In the spirit of California’s legislation and these courageous educators, the Center for Lesbian and Gay Studies is proud to present our spring Seminar in the City: Queering the Curriculum. Joining forces with Darnell Moore and Sam Stiegler at the Hetrick-Martin Institute, New York City teachers Jesse Chanin and Kevin Connell, Pop-Up Museum of Queer History Founder Hugh Ryan, Professor Rachel Mattson at SUNY-New Paltz, Professor Robbie Cohen at NYU, Education Associate Christine Hou of the Dia Art Foundation, as well as CLAGS board members Christopher Mitchell and Daniel Hurewitz from our newly formed Pedagogies Committee, Queering the Curriculum will offer four workshops to discuss how teachers might already be queering the present curriculum and to address ideas for including queer resources and pedagogies into the existing curriculum. This spring’s Seminar in the City will also address how to foster a queer affirming classroom culture and steps to institutionalize queer pedagogies in local and state social studies and other curricula across the greater New York City region.
In addition to including historical figures as varied as Bayard Rustin, an architect of the African-American Civil Rights Movement, and Sylvia Rivera, a long-time activist for transgender rights and economic justice, these workshops also offer primary, intermediate, and secondary educators the opportunity to investigate the queer past before the invention of the term “homosexuality” from The Epic of Gilgamesh to the bedroom of Abraham Lincoln. Furthermore, queering the curriculum means calling into question the meaning of “civil rights” by investigating the historical experiences of queer people, as well as other taken-for-granted assumptions such as how gendered categories or ideas of “normal” are socially determined. The seminars will also explore how the history of sexuality complicates the study of race, ethnicity, and gender in the existing curriculum.
Queering the Curriculum will take place over four Saturdays spaced out over the spring 2012 semester. The first session, on February 4, will introduce the major concepts and ideas of queer pedagogies in the classroom as well as possible institutional and other hurdles that primary, intermediate, and secondary teachers might face. The next session, on March 3, will explore the existing civil rights curriculum and strategies for including the history of queer activism in the broader histories of the African-American Civil Rights Movement, Women’s Liberation, and other political movements that sought to expand and redefine civil liberties in the United States and abroad.
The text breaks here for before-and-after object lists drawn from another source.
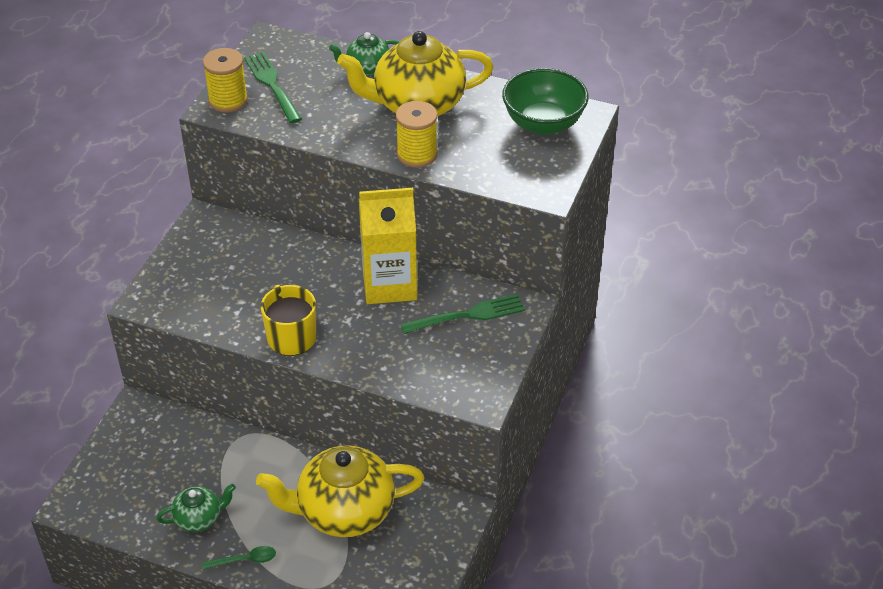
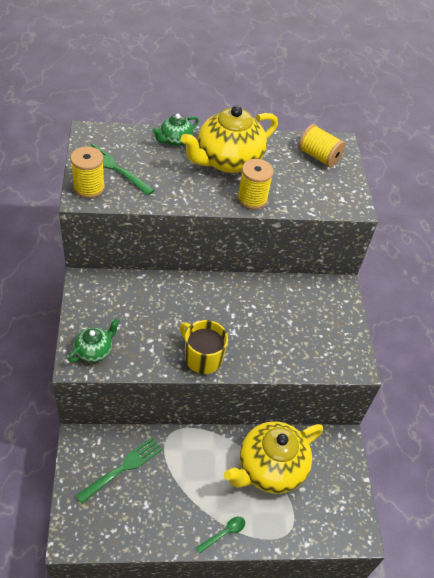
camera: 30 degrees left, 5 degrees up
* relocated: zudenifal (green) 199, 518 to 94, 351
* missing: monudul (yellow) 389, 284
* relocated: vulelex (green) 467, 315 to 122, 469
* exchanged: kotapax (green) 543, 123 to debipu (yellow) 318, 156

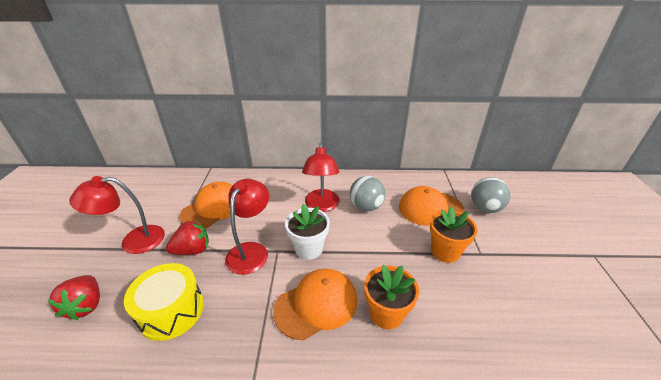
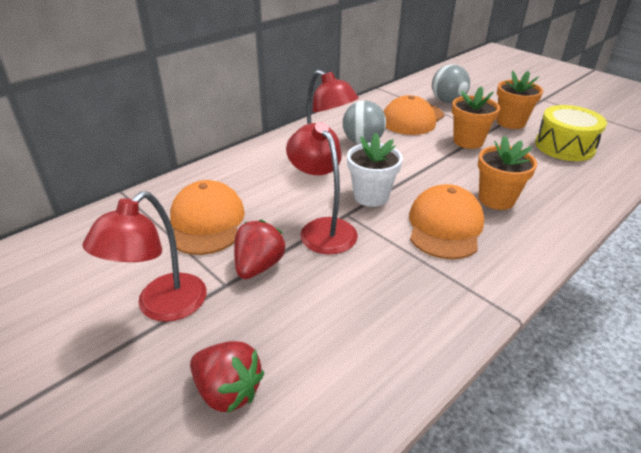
camera: 45 degrees left, 0 degrees up
* relocated: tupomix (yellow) 171, 310 to 564, 146
* appeared: mesonux (orange) 510, 122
The third session, held on March 31, will introduce teachers to primary and secondary resources in the development of lesson plans, curriculum design, and school-wide programming. The final session, on May 5, will explore the institutional resources available to teachers and administrators, classroom and school advocacy for both queer students and queer curriculum, and solutions for moving forward in local and state school boards. We hope that in addition to new ideas and inspiration, teachers can walk away from these sessions with ready-made lesson plans and resources in hand.
Like all Seminar in the City programming, Queering the Curriculum is a series and we encourage participants to come to as many sessions as possible. Educators from all disciplines, fields, and age groups should feel welcome to attend. Teachers and teaching assistants are especially invited, but we also welcome counselors, principals and other administrators, school volunteers, and parents to join us for these exciting workshops. We also wish to welcome participants from across the region, including Long Island, Upstate New York, New Jersey, and Connecticut.